I also read Fan's paper:Article Item Response Theory and Classical Test Theory: An Empirical...
I have a question on the scaling and IRT. Personally I am a fan of the metric system as I was brought up on it and we often use it to make judgement calls. Do the curve change when you offer 0-10 versus a 0-6? So if you vary the response scale in the testing phase?
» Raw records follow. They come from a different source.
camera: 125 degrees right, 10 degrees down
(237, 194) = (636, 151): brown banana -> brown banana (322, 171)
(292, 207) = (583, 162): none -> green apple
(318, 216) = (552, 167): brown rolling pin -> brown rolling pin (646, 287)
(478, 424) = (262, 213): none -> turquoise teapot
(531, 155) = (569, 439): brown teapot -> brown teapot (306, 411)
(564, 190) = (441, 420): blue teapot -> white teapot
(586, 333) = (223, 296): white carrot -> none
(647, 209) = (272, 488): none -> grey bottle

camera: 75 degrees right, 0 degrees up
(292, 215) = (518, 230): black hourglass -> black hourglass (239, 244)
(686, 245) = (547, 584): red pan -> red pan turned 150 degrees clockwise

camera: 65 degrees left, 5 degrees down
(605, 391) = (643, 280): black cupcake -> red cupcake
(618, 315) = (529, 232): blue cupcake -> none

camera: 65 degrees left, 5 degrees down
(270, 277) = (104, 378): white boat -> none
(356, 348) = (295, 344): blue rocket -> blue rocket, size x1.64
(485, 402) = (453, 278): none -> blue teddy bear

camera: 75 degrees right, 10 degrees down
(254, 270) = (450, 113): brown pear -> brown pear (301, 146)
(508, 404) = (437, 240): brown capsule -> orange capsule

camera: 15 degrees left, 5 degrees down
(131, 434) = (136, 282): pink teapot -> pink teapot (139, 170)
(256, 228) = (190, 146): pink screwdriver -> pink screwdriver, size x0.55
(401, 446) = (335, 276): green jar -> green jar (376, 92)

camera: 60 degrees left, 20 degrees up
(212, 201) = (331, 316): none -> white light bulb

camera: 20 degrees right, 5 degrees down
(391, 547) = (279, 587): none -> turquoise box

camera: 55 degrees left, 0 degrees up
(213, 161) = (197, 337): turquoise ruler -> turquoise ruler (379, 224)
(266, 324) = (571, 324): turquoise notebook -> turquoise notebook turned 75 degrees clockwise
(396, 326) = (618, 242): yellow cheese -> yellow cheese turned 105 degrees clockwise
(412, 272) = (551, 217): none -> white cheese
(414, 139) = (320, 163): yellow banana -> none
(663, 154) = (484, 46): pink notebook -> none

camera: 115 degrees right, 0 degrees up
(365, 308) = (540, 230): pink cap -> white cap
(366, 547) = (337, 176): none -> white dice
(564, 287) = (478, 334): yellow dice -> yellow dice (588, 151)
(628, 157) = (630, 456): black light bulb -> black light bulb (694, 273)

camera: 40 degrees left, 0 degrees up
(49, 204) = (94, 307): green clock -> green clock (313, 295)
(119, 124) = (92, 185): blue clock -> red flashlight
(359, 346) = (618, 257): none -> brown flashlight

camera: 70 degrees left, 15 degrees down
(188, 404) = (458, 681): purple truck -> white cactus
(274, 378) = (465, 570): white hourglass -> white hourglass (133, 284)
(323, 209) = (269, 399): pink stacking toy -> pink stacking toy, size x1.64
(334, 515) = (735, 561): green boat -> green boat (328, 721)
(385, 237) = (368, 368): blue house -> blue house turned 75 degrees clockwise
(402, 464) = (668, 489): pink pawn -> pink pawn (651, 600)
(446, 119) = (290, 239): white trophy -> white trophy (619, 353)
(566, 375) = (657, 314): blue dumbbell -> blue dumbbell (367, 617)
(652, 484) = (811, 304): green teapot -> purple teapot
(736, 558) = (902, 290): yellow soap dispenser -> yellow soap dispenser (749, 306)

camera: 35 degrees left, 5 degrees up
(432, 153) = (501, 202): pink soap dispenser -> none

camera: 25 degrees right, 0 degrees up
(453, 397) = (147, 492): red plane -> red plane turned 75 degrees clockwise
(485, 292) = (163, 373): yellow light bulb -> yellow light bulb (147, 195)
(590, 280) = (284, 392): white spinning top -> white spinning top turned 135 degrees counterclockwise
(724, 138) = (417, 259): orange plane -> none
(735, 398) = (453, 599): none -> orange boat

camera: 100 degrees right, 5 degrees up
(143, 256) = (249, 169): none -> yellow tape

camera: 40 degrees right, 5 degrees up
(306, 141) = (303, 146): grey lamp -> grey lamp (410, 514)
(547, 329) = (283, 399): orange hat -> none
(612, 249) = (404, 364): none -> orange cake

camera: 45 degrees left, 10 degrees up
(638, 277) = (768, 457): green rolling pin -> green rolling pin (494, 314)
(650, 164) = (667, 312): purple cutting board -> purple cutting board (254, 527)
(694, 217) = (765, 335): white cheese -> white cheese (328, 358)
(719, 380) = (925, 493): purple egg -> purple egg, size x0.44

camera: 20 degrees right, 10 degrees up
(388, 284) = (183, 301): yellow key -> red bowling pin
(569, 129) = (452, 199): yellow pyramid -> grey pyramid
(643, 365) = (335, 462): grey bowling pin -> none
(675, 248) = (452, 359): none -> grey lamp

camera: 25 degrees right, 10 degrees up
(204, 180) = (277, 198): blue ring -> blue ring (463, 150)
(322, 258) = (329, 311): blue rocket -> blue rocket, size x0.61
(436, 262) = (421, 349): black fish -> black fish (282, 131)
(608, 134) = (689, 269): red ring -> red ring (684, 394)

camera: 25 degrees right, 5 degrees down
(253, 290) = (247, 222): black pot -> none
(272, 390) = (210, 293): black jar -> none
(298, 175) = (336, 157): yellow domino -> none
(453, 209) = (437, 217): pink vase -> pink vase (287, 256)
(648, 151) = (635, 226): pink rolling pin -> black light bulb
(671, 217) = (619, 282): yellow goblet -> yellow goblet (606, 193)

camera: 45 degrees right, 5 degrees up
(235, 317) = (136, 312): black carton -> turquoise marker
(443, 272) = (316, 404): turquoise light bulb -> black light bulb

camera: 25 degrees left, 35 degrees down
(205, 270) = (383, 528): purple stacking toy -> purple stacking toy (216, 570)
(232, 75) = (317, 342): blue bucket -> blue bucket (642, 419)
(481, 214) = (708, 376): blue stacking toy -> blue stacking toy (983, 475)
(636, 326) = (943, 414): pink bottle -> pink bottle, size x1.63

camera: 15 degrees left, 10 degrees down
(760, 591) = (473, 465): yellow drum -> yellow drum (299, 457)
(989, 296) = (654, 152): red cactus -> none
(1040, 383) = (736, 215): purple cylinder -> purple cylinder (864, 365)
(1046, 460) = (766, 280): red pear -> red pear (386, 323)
there are an other point about Rash model or logistic model with one-parameter. This model was defined by Rash in 1960 and it only uses the difficulty parameter for computing the probability to response correctly an evaluative item form the test. There are other focus about that, it includes other parameters, such as: discrimination and guessing, namened as Birnbaum and Fred Lord too
Wow, "Once again, the fundamental criticism was that the additivity of psychological attributes had not been displayed and, so, there was no evidence to support the hypothesis that psychophysical methods measured anything." Well, I understand the basic math of the Rasch model, and I believe that it is "necessary and sufficient for measurement". It is so funny that psychological measurement is compared to physical measurement with the suggestion that one is measurement and one is not. So, let's go back to a time when thermometers did not exist... temperature was determined by "self-report"... this is hot and this is cold. So are you saying that temperature could not be measured at that time? How about the concept of "three-dog-night"; the number of dogs that it takes to stay warm on a cold night... is it measurement yet? When did tempurature achieve the status of measurement? Did we have to wait for the thermometer to be developed before temperature became qualified to be considered measurement? People are confusing measurement with precision. The Rasch model works well measuring psychological phenomena. The concept of the probability of passing/failing = person ability - item difficulty with the 50% probability as a good index of measurement that can be replicated for the physical sciences. For example back in the 1960's world record milers were trying to break the 4 minute mile. For those who were at that level of ability, sometimes they could break the record and sometimes they could not (.5 probability of passing). Ask these individuals to run a 3 minute mile... too difficult. Ask them to run a 10 minute mile... too easy. So, the Rasch model (and all other IRT) models would come to the same conclusion. So, if the model works for physical function, shouldn't it work for psychological phenomena? Being tearful every day probably is reflective of someone very depressed. Feeling a "little down" is probably reflective of someone who is very mildly depressed. The Rasch model will clearly demonstrate this pattern. So, it works for physical measurement; it also works for psychological measurement. So you still want to question whether "...psychophysical measures measure anything?"